Этот тезис можно проиллюстрировать тем, что, когда мы доходим до следствий метафоры, они не определяются в качестве аллегории, но скорее указываются в общем виде как нарратив: «Если „самость“, в принципе, не может быть привилегированной категорией, то из любой теории метафоры вытекает теория повествования, центром которой будет вопрос о референциальном значении» (AR 188, 222). Метафорический акт конститутивно включает в себя забвение или вытеснение самого себя: понятия, порожденные метафорой, одновременно скрывают свое происхождение и инсценируют себя в качестве истинных или референциальных; они заявляют претензию на то, что являются буквальным языком. Следовательно, метафорическое и буквальное идут рука об руку, по крайней мере пока они выступают неизбежными родственными моментами одного и того же процесса. Этот процесс порождает в таком случае разные иллюзии, из которых упоминания заслуживает эвдемоническая иллюзия (удовольствие и боль) (вскоре мы к ней вернемся), а также понятие практического или полезного («Про- или регресс от любви к экономической зависимости — это постоянная характеристика всех нравственных или общественных систем, обоснованных авторитетом неоспоримых метафорических систем» [AR 239, 283]).

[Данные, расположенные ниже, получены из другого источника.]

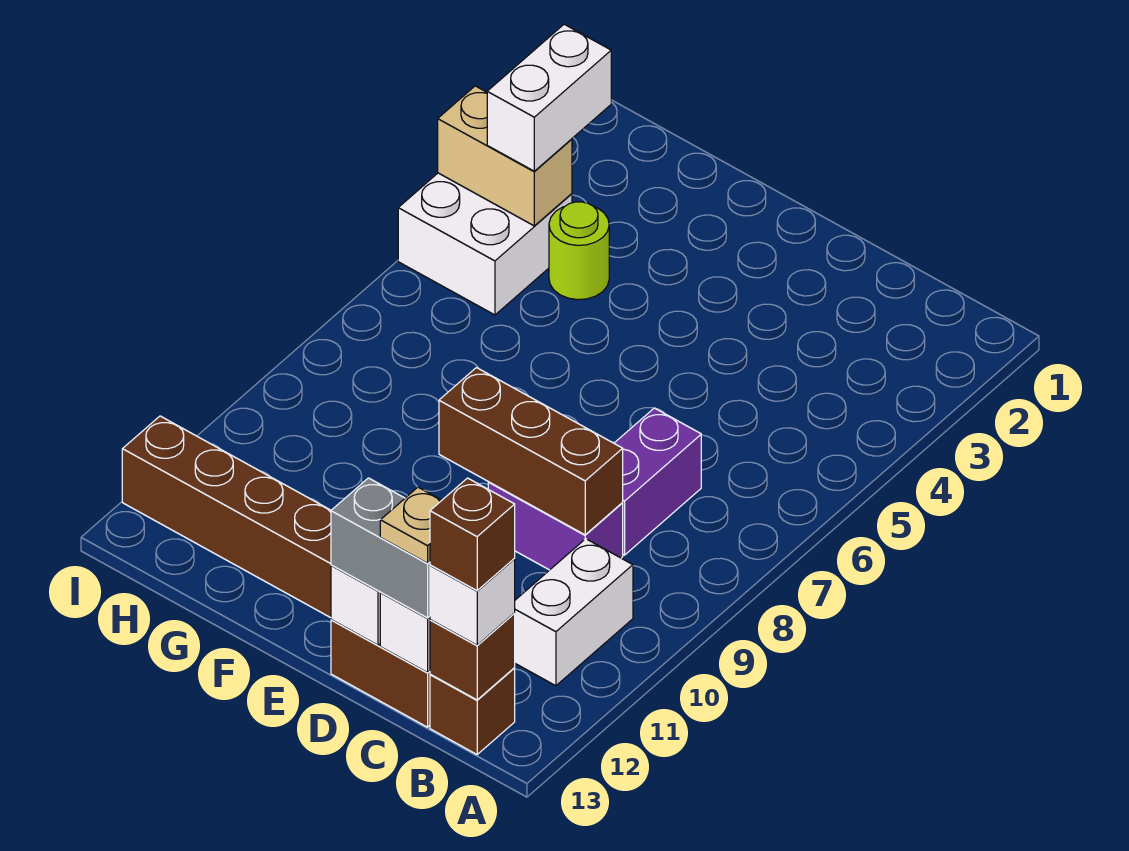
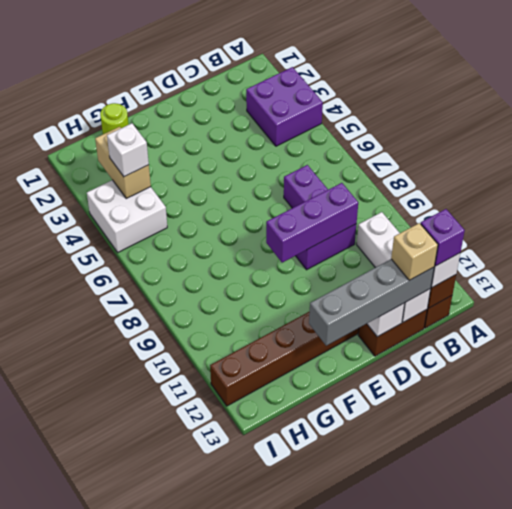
none -> purple brick A3:B4 level 1
brown brick B13 level 4 -> purple brick B13 level 4
brown brick C9:E9 level 2 -> purple brick C9:E9 level 2
grey brick C13:D13 level 3 -> grey brick C13:F13 level 3
tan plate C13 level 4 -> tan brick C13 level 4
lime round brick G4 level 1 -> lime round brick G1 level 1
white brick H3:H4 level 3 -> white brick H4 level 3
tan brick H4:I4 level 2 -> tan brick H3:H4 level 2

Но на следующей стадии процесса, то есть стадии самого нарратива, как догадается любой, хотя бы поверхностно, по средствам массовой информации, знакомый с «деконструкцией», должно каким-то образом осуществляться «упразднение» этого первого иллюзорного момента. Сложности возникают, когда мы приближаемся к конкретным вариантам этого упразднения, а также когда пытаемся разобраться с очевидным желанием де Мана — которому он тоже сопротивляется — выработать некую новую типологию и заложить «семиотическую» теорию того именно рода, который он неустанно разоблачал в предшествующих главах «Аллегорий чтения».

Если такая «теория» существует (то есть если она не сводится к полезной транспортабельной оппозиции), то она состоит в полагании двух разных моментов деконструктивного нарратива: второй следует за первым и включает его в себя на более высоком диалектическом уровне сложности. Сперва упраздняется первичная метафора — она подрывается, как только она была положена, неким глубоким подозрением к этому конкретному языковому акту. Однако во второй момент само это подозрение выплескивается на первый и обобщается: то, что на первом этапе было просто обостренным сомнением относительно жизнеспособности данного частного сходства или данного конкретного понятия, то есть сомнением касательно речи и говорения, теперь становится более глубоким скепсисом касательно языка вообще, языкового процесса и того, что де Ман называет «чтением», причем этот термин полезен тем, что исключает общие идеи о Языке вообще:

Парадигма всех текстов состоит из фигуры (или системы фигур) и ее деконструкции. Но поскольку эту модель невозможно завершить окончательным прочтением, она, в свою очередь, порождает дополнительное наложение фигур, повествующее о невозможности прочитать первичное повествование. В отличие от первичных деконструктивных повествований, в центре которых — фигуры, и в первую очередь метафора, мы можем назвать такие повествования во второй (или в третьей) степени аллегориями. Аллегорические повествования рассказывают историю о неудаче в чтении, тогда как такие тропологические повествования, как «Второе рассуждение», рассказывают историю о неудаче в именовании. Различие заключается только в степени, и аллегория не стирает фигуру. Аллегории — всегда аллегории метафоры, и как таковые они всегда представляют собой аллегории невозможности прочтения (и в этом предложении форму родительного падежа тоже следует «читать» как метафору) (AR 205, 243).